What time of day do you write?
Any time, but I find night to be when the good work happens, more often than not.
Where do you find inspiration?
Talking to people, reading, exhibitions, newspapers, public transport, music, holidays, dinners, babysitting, shoe shops, weddings, visiting relatives, walking, wasting time on the internet, meeting my accountant, planting tulips.
People talk about it like an event but I think it is more of a cumulative thing, the gradual synthesis of different ideas and emotions and ambitions until there is something interesting and concrete enough to provoke a play.
Do you ever abandon a writing project?
Yes but it feels more like writing projects abandon me! Sometimes I have got five pages into something, sometimes 3 drafts, before I realise I am not able to execute the work as well as I would want, or the gesture of the play isn’t as worthwhile as I’d thought it was.
How do you organise your writing time?
I don’t live in London, and am strict about the days I will travel in to take meetings. Beware of the 11.30 am meeting – not enough time to get stuck into anything beforehand and by the time you get home it is 2.30 and half the afternoon has gone already.
I don’t have a smartphone and only check emails once a day – sometimes once every couple of days if I am really in the trenches with something. This isn’t something I’m proud of, I think other people find it easier to juggle things, but I find writing a mentally exhausting process and sometimes even working out what to eat for dinner is a bit much! So it helps me to compartmentalise in this way.
Where is your favourite place to write?
At my desk at home in Norfolk.
Do you procrastinate, and how do you combat it?
Yes, and you can’t much I don’t think – combat it I mean. I mostly read books and plays and newspapers, which sounds better than being on Facebook for hours, but is in fact more dangerous because you can always convince yourself you are researching.
However I think if you are really a writer you will eventually write and I think of it now as simply part of how I work – like a plane circling an airport waiting for a landing strip.

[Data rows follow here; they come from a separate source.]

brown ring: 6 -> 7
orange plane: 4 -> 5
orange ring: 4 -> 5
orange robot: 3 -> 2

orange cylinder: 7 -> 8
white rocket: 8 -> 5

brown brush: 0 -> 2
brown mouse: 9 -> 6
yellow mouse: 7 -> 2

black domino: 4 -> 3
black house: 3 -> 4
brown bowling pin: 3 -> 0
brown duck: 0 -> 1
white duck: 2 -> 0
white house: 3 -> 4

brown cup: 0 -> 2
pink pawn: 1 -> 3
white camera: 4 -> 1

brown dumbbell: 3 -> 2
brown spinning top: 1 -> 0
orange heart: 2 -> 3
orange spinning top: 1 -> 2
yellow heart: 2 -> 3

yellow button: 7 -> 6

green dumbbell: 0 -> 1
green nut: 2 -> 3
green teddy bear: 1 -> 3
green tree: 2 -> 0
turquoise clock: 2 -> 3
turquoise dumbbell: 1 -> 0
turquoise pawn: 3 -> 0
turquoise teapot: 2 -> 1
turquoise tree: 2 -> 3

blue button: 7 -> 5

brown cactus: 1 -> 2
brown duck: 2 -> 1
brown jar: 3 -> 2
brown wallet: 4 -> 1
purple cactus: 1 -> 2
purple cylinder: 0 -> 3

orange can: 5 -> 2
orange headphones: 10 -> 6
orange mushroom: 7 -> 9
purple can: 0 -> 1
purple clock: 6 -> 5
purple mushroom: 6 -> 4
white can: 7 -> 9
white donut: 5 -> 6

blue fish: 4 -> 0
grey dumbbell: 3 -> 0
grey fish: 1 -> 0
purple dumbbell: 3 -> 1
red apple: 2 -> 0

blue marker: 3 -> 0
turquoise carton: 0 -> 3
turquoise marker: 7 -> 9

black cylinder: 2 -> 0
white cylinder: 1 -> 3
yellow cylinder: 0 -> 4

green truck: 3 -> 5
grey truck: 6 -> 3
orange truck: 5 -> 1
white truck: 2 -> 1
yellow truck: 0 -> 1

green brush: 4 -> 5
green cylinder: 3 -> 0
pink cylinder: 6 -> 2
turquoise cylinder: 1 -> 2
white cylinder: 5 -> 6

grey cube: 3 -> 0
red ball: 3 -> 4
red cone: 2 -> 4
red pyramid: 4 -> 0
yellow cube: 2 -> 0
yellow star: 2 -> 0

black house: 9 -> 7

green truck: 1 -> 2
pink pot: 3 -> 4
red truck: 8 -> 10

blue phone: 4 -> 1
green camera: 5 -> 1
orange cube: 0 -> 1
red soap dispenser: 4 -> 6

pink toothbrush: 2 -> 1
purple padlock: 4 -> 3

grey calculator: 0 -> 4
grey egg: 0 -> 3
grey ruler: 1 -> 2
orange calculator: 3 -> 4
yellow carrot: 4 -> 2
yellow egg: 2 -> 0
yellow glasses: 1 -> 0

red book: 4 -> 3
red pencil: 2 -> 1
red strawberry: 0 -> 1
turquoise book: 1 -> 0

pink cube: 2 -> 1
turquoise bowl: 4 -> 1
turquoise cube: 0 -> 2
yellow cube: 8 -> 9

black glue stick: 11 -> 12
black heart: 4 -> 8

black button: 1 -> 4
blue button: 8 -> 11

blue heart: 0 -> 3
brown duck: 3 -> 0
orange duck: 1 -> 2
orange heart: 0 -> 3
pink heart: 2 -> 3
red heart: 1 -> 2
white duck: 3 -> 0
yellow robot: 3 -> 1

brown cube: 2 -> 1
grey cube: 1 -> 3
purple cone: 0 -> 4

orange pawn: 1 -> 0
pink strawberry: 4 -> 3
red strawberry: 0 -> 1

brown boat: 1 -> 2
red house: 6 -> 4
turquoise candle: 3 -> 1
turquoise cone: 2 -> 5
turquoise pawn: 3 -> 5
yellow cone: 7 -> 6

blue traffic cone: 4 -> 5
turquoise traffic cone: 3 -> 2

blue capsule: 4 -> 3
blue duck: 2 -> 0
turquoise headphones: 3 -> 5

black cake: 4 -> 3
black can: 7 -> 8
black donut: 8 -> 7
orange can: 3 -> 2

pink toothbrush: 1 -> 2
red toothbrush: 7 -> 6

How much do you use research?
It varies from play to play. For Chimerica, a lot, for The Children, very little. However much you do, you will only actually be able to put a baby’s fingernail of it into the work, but it does infuse everything you write.
What do you do when you feel stuck?
A lot of violent self-loathing, which is unhelpful, and discussions with my husband, which are very helpful.
How do you know when a play is finished?
On the closing night of the first production. It isn’t, necessarily, but it always feels like a funeral to me, particularly if I have been pleased with the production.